Un edificio hermoso pero lleno de grietas, con un tejado donde las ramas se acumulan provocando riesgo de desplome, y un interior lleno de materiales inflamables. Esta es la descripción del actual estado de la alquería de la calle Beato Gaspar Bono, un edificio del siglo XVIII situado, para mayor escarnio, en una zona declarada Bien de Interés Cultural (BIC), junto al Jardín Botánico y el jardín de las Hespérides.
El problema es que este solar está dentro del lote del intercambio del solar de Jesuitas y al no haberse cerrado aún la permuta con la empresa hotelera, el Ayuntamiento no puede hacer ninguna mejora.
Han pasado ya más de cuatro años desde que la asociación de vecinos del Botánico comenzara a reclamar al Consistorio la rehabilitación de este edificio, que forma parte del patrimonio cultural de la ciudad. «Entre las denuncias hemos incluido siempre imágenes para que observaran su mal estado», explica Manuel Carles, vicepresidente de la entidad, que, además, detalla que ya son más de una docena las denuncias presentadas.

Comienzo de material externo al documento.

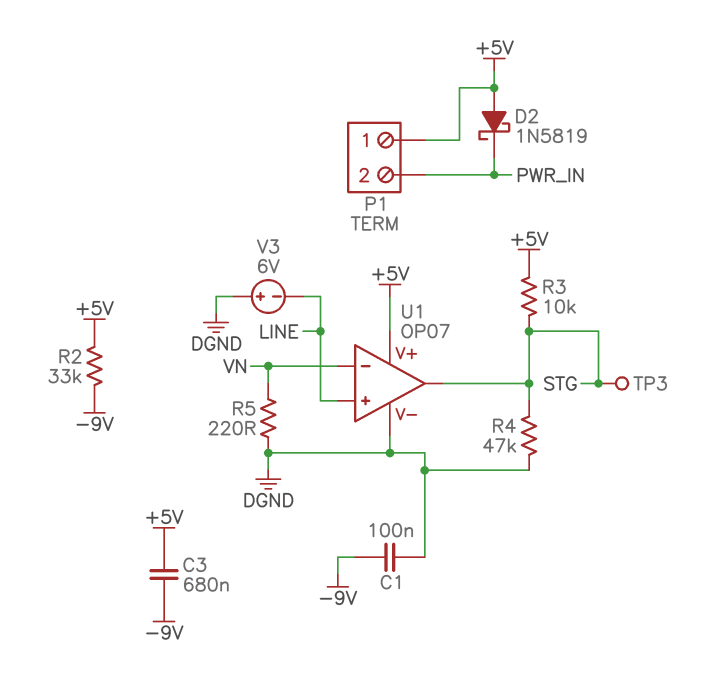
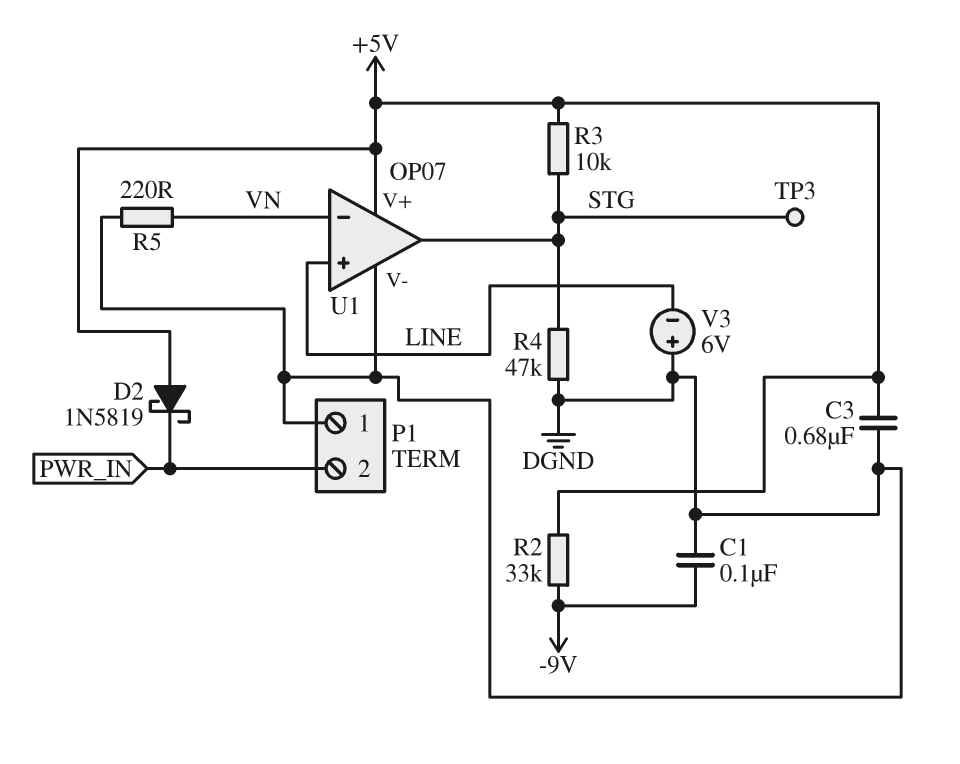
C3: 680nF (+5V, -9V) -> 680nF (+5V, DGND)
P1 pin 1: +5V -> DGND

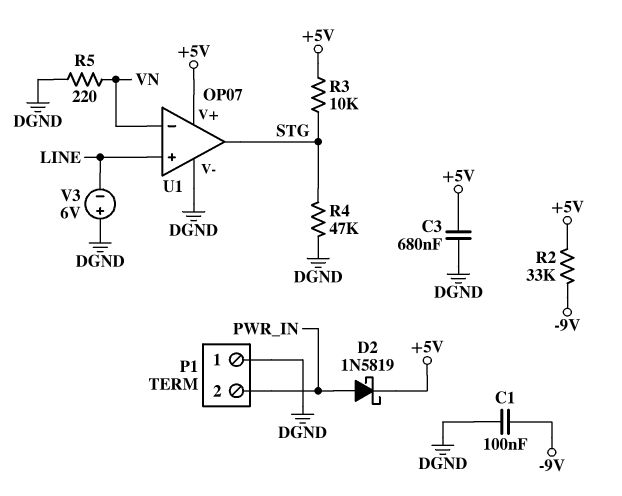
D2: schottky 1N5819 (A +5V, K PWR_IN) -> schottky 1N5819 (A PWR_IN, K +5V)
TP3: test point (STG) -> none

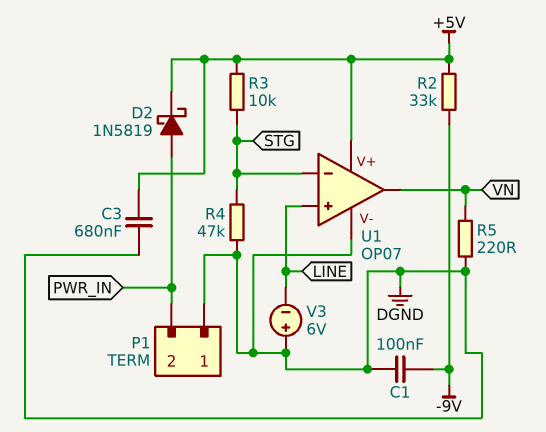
U1 pin in-: VN -> STG
U1 pin out: STG -> VN

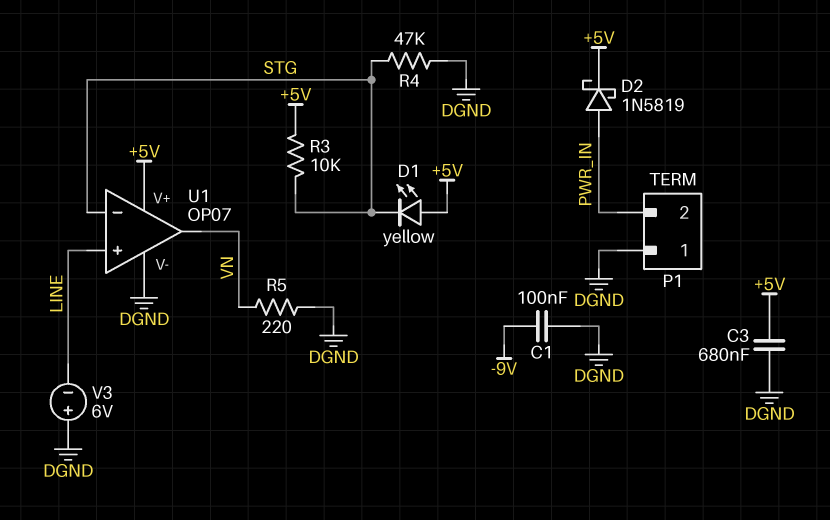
D1: none -> LED yellow (A +5V, K STG)
R2: 33k (+5V, -9V) -> none

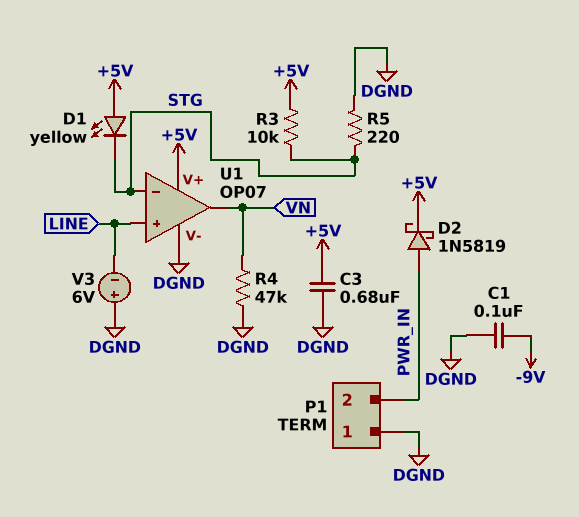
R4: 47k (DGND, STG) -> 47k (DGND, VN)
R5: 220 (DGND, VN) -> 220 (DGND, STG)

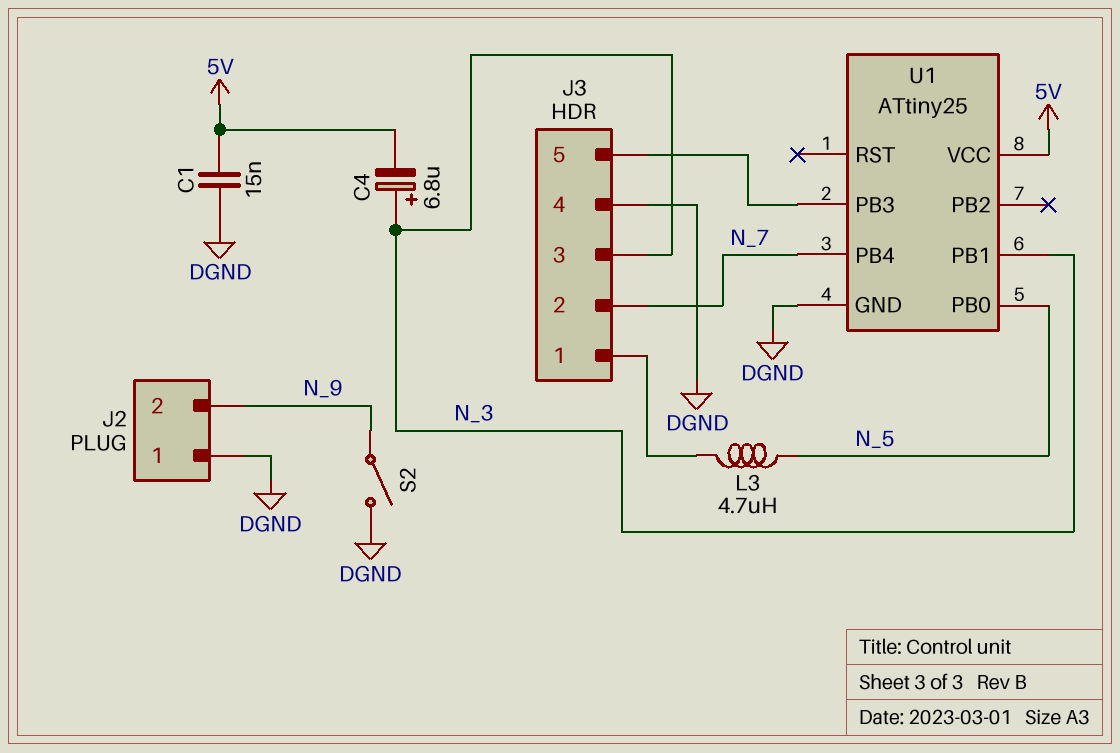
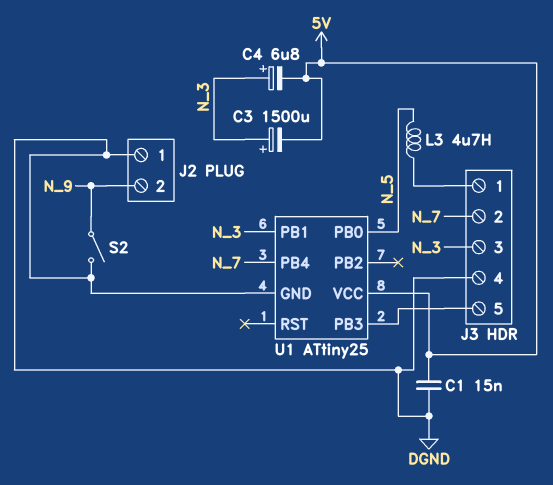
C3: none -> 1500uF (plus N_3, minus 5V)

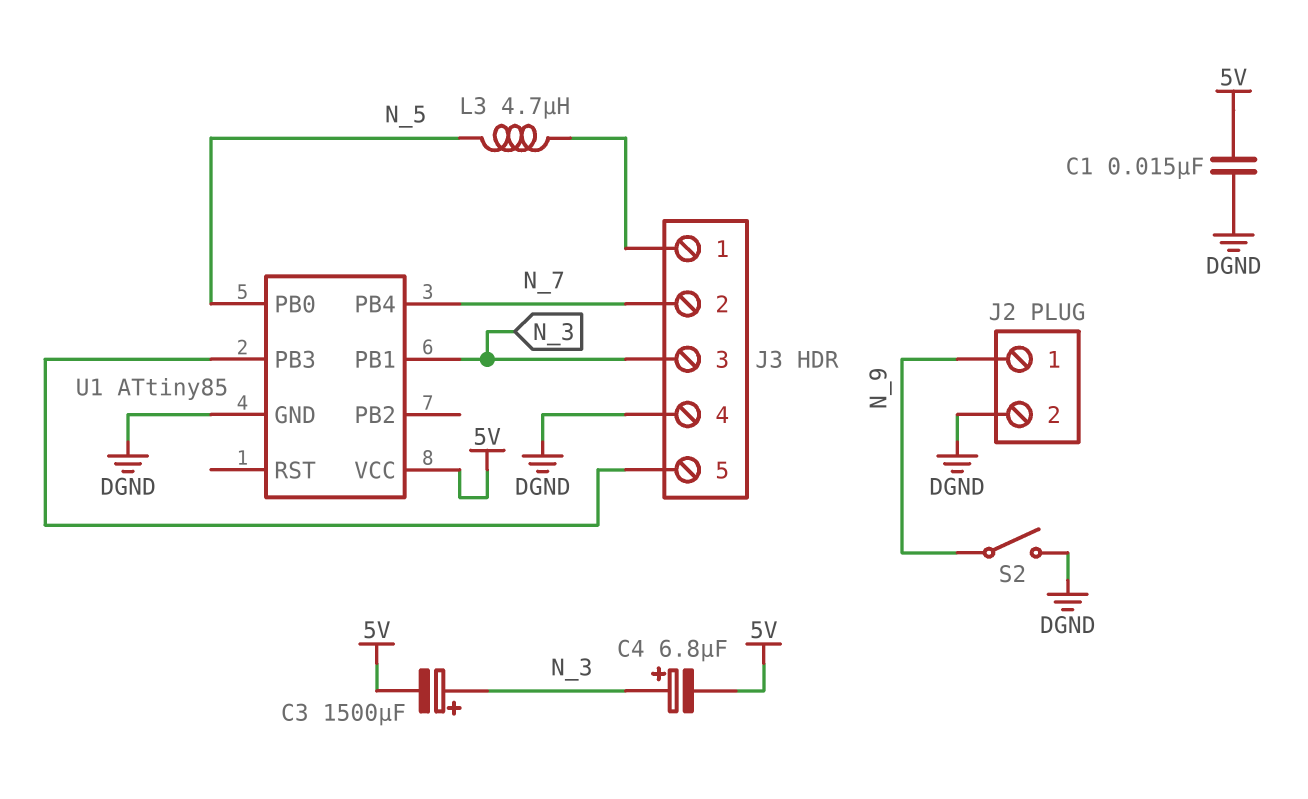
J2 pin 1: DGND -> N_9
J2 pin 2: N_9 -> DGND
U1: ATtiny25 -> ATtiny85

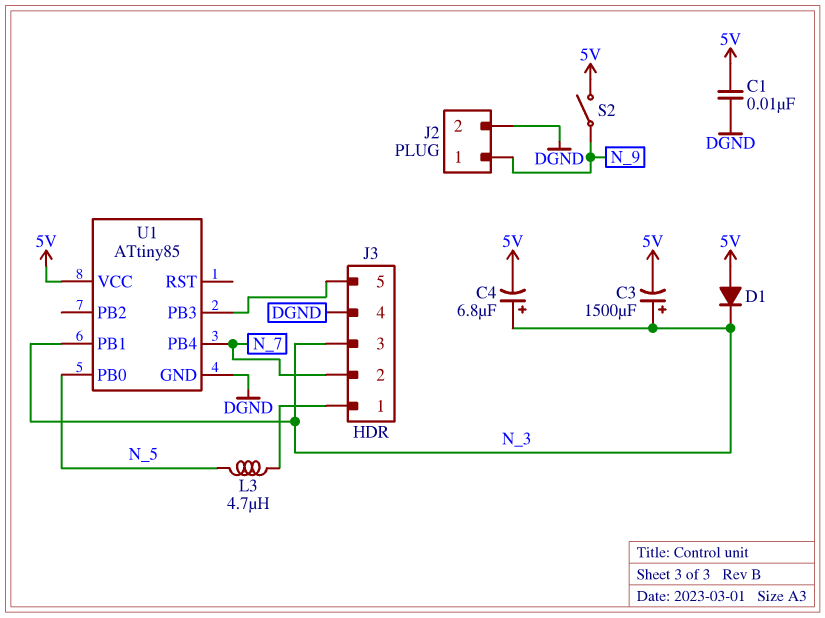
C1: 15nF (5V, DGND) -> 10nF (5V, DGND)
D1: none -> diode (A 5V, K N_3)
S2: switch (DGND, N_9) -> switch (5V, N_9)

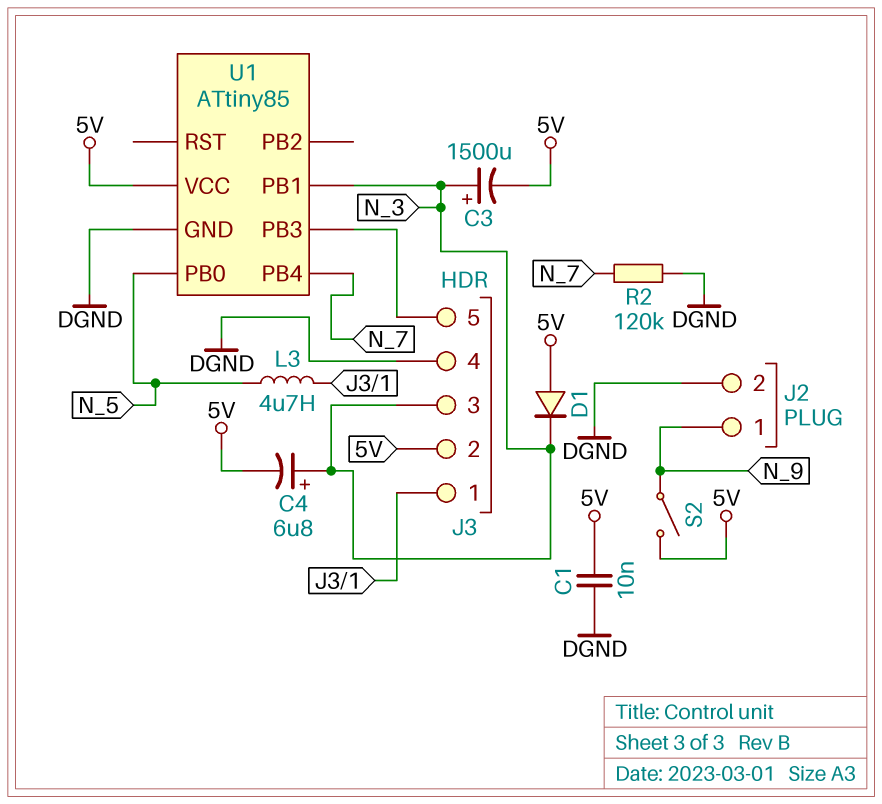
J3 pin 2: N_7 -> 5V
R2: none -> 120k (DGND, N_7)

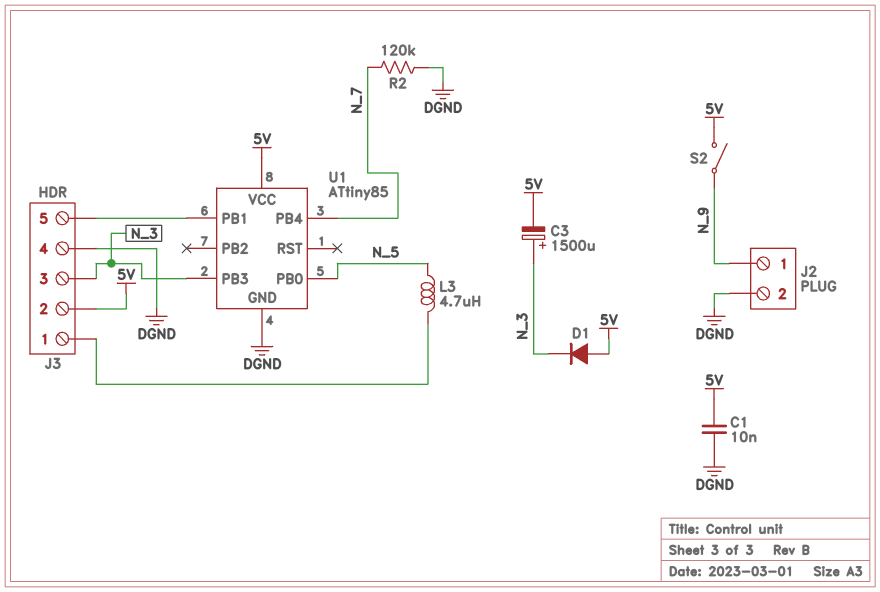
C4: 6.8uF (plus N_3, minus 5V) -> none
U1 pin PB1: N_3 -> J3/5
U1 pin PB3: J3/5 -> N_3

Quejas, que se suman a otras tantas por una supuesta usurpación de terreno público de parte del solar, donde se construyó una guardería, y que se acumulan desde el 2008.
Los vecinos piden su rehabilitación y ampliación para utilizarla como centro multiusos o en un museo. De hecho, en septiembre del 2011 el concejal de Urbanismo, Jorge Bellver, declaró que sería rehabilitada y convertida en un Museo de Ciencias Naturales. Sin embargo, casi un año después el Ayuntamiento también ha descartado esta posibilidad. «Es una falta de respeto a la ley y a los ciudadanos por parte de las concejalías de Patrimonio y Urbanismo», denuncia el representante vecinal.
Desde la asociación han denunciado también el riesgo de incendio que existe en la alquería. «El interior es un almacén municipal donde se amontonan toda clase de materiales altamente inflamables de madera junto con bombonas de butano, y la hojarasca, es un polvorín a punto de estallar», declaró Manuel Carles, que ha añadido que las imágenes de esta situación también se han remitido al Ayuntamiento junto con las quejas, para dejar constancia de los riesgos.